The movie starts of with Wikus van der Merwe who has the task to forcibly evict the population to a new district outside of the town. This is all filmed in a documentary style like The Office. Wikus shows us in a misplaced jolly tone how he stumbles upon a nest of alien eggs and how they torch them to ashes. He makes us aware of the popping sound describing it like “just as popcorn”. Disgusting in a way but he just doesn’t know any better. We do the same thing when insects cause a plague. Things change when Wikus comes into contact with an alien biochemical substance and starts changing slowly into a prawn himself. The company he works for is now interested in him in a way he doesn’t like and seeing things now from a prawns perspective changes a lot.

The movie shifts in the second half to a normal film losing the documentary style.
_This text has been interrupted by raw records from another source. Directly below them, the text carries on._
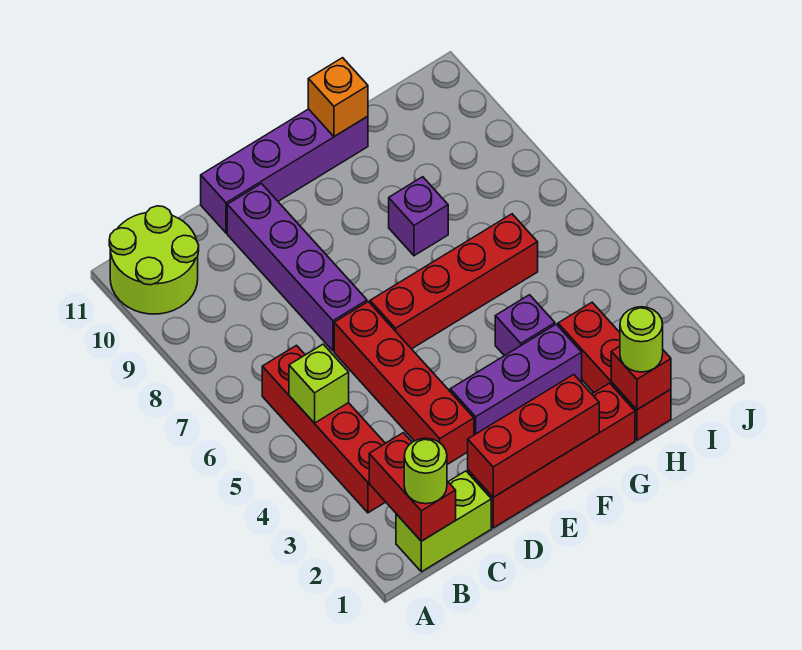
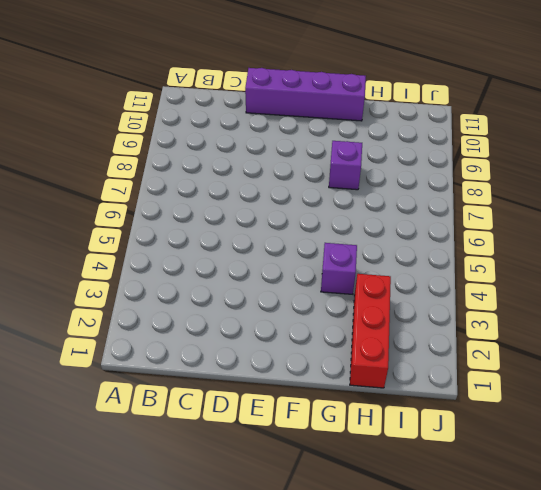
none -> lime round brick A10:B11 level 1
none -> lime brick B1:C1 level 1
none -> red brick B3:B6 level 1

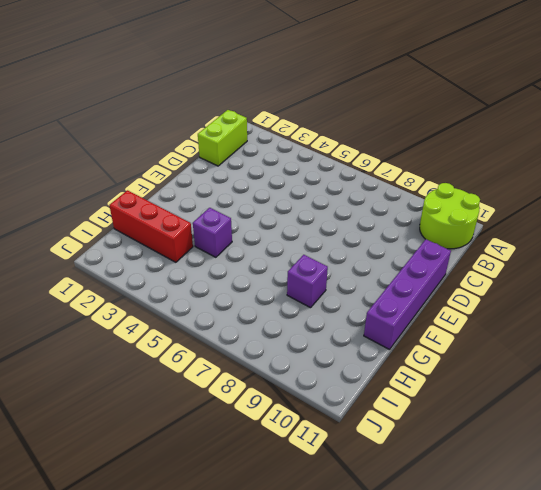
none -> red brick B3:B6 level 1
none -> red brick D1:G1 level 1
none -> red brick D3:D6 level 1

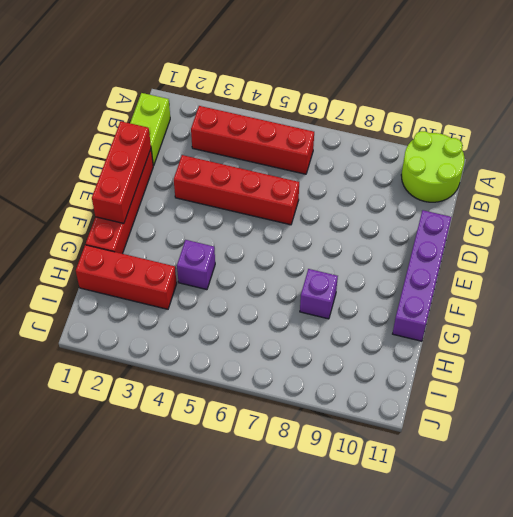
none -> purple brick D7:D10 level 1
none -> purple brick E3:G3 level 1
none -> red brick E6:H6 level 1

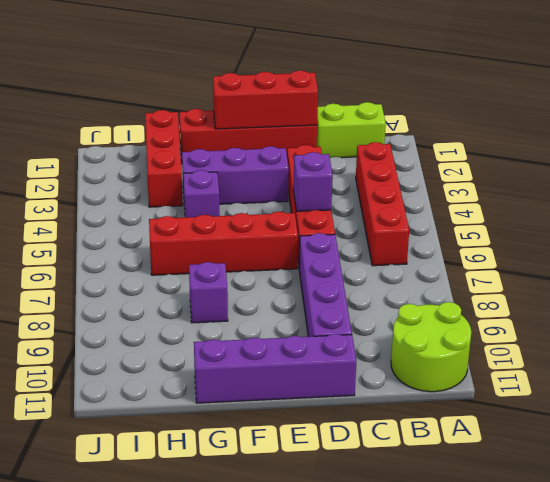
purple brick D5 level 2 -> none
none -> red brick B1:B2 level 2
none -> lime brick B5 level 2
none -> orange brick G11 level 2

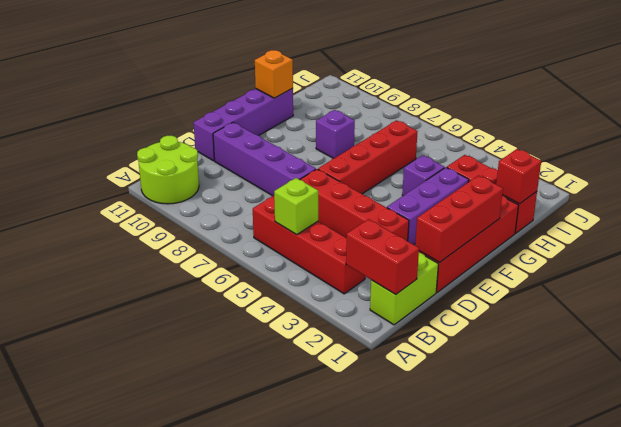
none -> lime round brick B1 level 3
none -> lime round brick H1 level 3

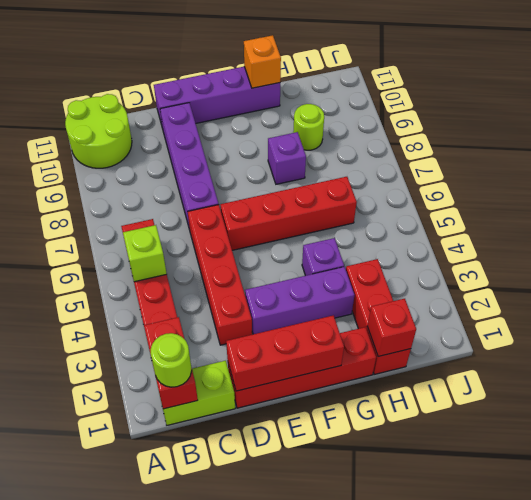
lime round brick H9 level 1 -> lime round brick H1 level 3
This happens unnoticeable and before you know it we’re in a alien version of Enemy Of The State with Markus being hunted by the people he worked for and making friends with the creatures he mistreated.
Blomkamp avoids the trap of getting too political correct and gives us a movie that actually makes us care for the hideous creatures. The latter isn’t too hard as the creatures themselves are mostly shown as victims and the humans as hostiles with a nauseating rulebook. The movie has a gritty look which makes it all the more realistic. Don’t expect any slick Michael Bay-like shots although the last part of the movie does consist of action scenes echoing a movie like Aliens. The location Johannesburg is also very original as for once the aliens do not enter earth’s atmosphere above a big American city or Paris.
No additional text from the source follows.